A la lecture du descriptif fourni par la Maison de Vente, je reste perplexe quant à l'engagement d'authenticité que donne l'Expert en noyant dans son texte, loin de la dénomination de l'objet, l'origine France et la période Fin XVIIe début XVIIIe.

En procédant de cette manière l'Expert se ménage une sortie car il peut argumenter qu'en situant la période de réalisation à cette place dans le descriptif il indique qu'il a des présomptions sérieuses d'attribuer cette oeuvre à cette période finale du XVIIe siècle mais il n'en apporte pas la garantie totale.
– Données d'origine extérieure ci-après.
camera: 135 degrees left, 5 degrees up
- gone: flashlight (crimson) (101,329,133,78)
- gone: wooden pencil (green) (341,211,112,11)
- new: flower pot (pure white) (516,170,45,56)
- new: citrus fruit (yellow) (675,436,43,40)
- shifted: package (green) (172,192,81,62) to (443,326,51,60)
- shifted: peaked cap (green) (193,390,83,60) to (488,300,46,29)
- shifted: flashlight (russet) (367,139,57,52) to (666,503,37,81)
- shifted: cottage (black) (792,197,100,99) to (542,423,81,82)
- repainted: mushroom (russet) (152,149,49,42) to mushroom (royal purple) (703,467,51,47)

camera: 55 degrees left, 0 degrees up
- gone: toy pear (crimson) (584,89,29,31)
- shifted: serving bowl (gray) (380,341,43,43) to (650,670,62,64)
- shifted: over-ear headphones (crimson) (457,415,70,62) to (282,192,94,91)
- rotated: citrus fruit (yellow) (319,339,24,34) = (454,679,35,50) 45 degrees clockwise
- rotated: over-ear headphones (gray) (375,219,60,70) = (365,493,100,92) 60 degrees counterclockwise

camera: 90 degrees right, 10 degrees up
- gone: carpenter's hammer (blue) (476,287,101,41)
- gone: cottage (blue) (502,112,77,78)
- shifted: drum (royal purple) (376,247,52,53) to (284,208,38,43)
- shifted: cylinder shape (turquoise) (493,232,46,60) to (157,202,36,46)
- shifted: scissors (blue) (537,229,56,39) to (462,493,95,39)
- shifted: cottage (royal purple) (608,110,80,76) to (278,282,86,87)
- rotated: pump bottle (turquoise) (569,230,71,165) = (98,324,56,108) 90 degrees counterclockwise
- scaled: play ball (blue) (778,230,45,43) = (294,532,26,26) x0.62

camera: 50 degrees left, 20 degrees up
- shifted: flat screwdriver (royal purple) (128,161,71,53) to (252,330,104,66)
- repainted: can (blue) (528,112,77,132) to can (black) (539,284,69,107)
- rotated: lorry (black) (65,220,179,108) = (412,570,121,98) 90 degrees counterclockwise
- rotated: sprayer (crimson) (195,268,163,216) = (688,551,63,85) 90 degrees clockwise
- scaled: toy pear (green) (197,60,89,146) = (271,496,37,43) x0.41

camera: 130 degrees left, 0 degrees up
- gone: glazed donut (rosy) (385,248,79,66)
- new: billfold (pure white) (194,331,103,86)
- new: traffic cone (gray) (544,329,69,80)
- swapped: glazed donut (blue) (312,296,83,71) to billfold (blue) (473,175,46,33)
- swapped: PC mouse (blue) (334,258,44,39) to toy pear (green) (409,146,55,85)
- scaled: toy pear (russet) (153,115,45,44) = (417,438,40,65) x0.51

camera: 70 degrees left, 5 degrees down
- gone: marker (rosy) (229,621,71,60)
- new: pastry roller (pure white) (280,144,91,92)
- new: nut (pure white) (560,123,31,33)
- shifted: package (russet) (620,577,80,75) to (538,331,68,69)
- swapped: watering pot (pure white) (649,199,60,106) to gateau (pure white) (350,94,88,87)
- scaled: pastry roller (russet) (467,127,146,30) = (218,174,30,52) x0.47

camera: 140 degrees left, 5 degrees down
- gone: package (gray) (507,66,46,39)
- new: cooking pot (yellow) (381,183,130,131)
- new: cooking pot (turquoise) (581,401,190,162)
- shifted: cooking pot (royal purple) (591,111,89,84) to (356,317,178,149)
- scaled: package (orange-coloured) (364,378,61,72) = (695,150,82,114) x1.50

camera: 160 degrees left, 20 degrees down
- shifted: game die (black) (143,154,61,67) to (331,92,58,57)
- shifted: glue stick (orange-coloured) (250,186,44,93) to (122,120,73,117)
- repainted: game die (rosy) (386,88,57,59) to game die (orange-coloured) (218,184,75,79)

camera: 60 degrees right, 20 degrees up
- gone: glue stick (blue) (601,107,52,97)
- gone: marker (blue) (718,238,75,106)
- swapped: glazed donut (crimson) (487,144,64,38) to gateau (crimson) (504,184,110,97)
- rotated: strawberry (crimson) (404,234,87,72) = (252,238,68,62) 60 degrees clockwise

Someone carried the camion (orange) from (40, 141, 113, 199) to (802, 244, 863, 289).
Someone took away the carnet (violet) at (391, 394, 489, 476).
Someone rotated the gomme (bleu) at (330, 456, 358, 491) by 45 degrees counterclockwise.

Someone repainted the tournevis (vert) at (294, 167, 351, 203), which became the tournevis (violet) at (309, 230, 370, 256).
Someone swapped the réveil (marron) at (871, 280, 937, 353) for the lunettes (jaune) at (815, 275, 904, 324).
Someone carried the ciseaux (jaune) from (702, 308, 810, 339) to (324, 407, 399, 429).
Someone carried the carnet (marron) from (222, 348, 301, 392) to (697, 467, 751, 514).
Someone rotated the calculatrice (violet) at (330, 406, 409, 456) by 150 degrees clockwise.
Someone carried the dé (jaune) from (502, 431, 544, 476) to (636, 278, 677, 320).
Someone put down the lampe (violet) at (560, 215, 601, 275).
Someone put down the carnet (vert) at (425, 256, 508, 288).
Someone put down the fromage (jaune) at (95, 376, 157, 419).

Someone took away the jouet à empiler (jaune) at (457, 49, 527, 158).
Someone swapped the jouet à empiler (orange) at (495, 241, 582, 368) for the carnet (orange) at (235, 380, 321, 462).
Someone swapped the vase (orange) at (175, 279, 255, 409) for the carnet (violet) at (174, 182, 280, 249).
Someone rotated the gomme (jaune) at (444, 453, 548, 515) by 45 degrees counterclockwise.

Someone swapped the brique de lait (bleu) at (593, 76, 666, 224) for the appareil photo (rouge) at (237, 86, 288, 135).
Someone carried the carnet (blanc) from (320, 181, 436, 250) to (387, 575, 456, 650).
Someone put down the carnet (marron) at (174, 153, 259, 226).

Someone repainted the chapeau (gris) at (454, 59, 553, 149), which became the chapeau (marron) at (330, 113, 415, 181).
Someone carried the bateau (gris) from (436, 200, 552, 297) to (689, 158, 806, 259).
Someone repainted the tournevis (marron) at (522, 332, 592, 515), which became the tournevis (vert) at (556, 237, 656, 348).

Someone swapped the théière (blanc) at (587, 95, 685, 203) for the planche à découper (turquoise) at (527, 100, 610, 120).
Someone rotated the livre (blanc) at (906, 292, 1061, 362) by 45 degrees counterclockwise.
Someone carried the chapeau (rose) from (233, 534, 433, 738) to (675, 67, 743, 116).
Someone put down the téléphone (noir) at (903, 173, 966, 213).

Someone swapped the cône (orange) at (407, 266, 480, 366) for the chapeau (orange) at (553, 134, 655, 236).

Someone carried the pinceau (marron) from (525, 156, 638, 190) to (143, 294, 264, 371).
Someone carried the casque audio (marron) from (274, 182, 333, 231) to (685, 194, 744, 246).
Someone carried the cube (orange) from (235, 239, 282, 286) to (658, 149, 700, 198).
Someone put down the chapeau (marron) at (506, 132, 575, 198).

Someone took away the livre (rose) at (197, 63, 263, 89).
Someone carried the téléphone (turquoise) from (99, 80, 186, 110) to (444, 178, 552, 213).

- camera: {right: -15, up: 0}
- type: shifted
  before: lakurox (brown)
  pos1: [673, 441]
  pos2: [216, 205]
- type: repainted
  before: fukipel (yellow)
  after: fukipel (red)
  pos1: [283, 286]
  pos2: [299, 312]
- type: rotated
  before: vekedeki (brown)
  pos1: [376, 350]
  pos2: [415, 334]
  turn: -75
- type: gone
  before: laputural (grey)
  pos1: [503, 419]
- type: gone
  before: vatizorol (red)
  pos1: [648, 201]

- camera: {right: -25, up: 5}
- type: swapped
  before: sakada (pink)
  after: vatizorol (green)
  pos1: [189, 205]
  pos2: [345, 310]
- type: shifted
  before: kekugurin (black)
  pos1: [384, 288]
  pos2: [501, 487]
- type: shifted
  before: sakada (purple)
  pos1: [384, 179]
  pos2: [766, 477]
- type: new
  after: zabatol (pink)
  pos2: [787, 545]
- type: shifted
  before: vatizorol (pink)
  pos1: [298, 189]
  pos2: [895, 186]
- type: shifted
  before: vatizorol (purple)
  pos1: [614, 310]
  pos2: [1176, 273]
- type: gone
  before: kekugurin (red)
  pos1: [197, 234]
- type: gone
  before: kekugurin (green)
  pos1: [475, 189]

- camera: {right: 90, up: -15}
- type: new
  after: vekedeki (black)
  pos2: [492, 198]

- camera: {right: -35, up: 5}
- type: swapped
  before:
Il fait donc acte de prudence.

Christ en Ivoire Musée-Château de Dieppe 1700 circa

Nonobstant il poursuit sa manoeuvre afin de convaincre qu'il s'agit bien d'un Christ des années 1700 en établissant un rapprochement avec une oeuvre dont l'attribution à cette période est validée par un Musée qui fait référence dans les ivoires : le Château-Musée de Dieppe.

Ci-joint la photo du Christ En N&B, inventorié sous le numéro 895.3.1, avec lequel l'Expert établit le rapprochement.

La manoeuvre est malheureuse car si j'avais des doutes sur l'ancienneté du Christ j'ai désormais la certitude que le Christ qu'il présente est fort éloigné de l'exigence de qualité des canons iconographiques des années 1700.

En faisant un plan rapproché de la partie visible du cou qu'observe-t-on ?

Sur le Christ conservé au Château-Musée de Dieppe on observe la sculpture de la veine jugulaire ainsi que celle des muscles et des tendons.

Sur le Christ présenté par la Maison de Vente Auxerre Enchères on observe un cou sans relief aussi lisse qu'un tube PVC !

Et ce ne sont pas les 3 gouttes de sang qui perlent sous la blessure du Christ présenté par Auxerre Enchères qui vont convaincre de la grande finesse d'éxecution évoquée dans le descriptif et pas d'avantage le plissé des chairs à l'emplacement de clous, un détail que même les sculpteurs du XXIe siècle rendent sur leur sculpture.

NON, un Christ en Croix ne peut pas être attribué à une période reculée sous le seul prétexte qu'il arbore 1 ou 2 détails de sculpture que l'on observe sur des Christs anciens.

Dans le cas du Christ en Ivoire du Château-Musée de Dieppe, c'est la totalité du corps qui participe à son expression de puissance. Les détails de sculpture ne sont pas des artifices. Ils sont des éléments cohérents et réalistes de l'anatomie.

Dans le cas du Christ en Ivoire présenté par Auxerre Enchères, le Christ prend la pose. Une attitude qui se traduit par une absence totale de tension musculaire. Les détails de sculpture comme les gouttes de sang à l'emplacement des clous et du coup de lance ne sont que des artifices qui d'ailleurs conduisent dans ce cas à une incohérence : le Christ est vivant et pourtant il est percé sur son flanc droit par la lance du Centurion : la preuve qu'il est bien mort.

Cette incohérence, évidemment, ne s'observe pas sur le Christ en Ivoire du Musée de Dieppe.

Très important Christ en Ivoire

Cette autre photo du Christ en Ivoire présenté par Auxerre Enchères traduit bien l'absence de tension qui caractérise ce Christ et qui l'éloigne sans équivoque des années 1700.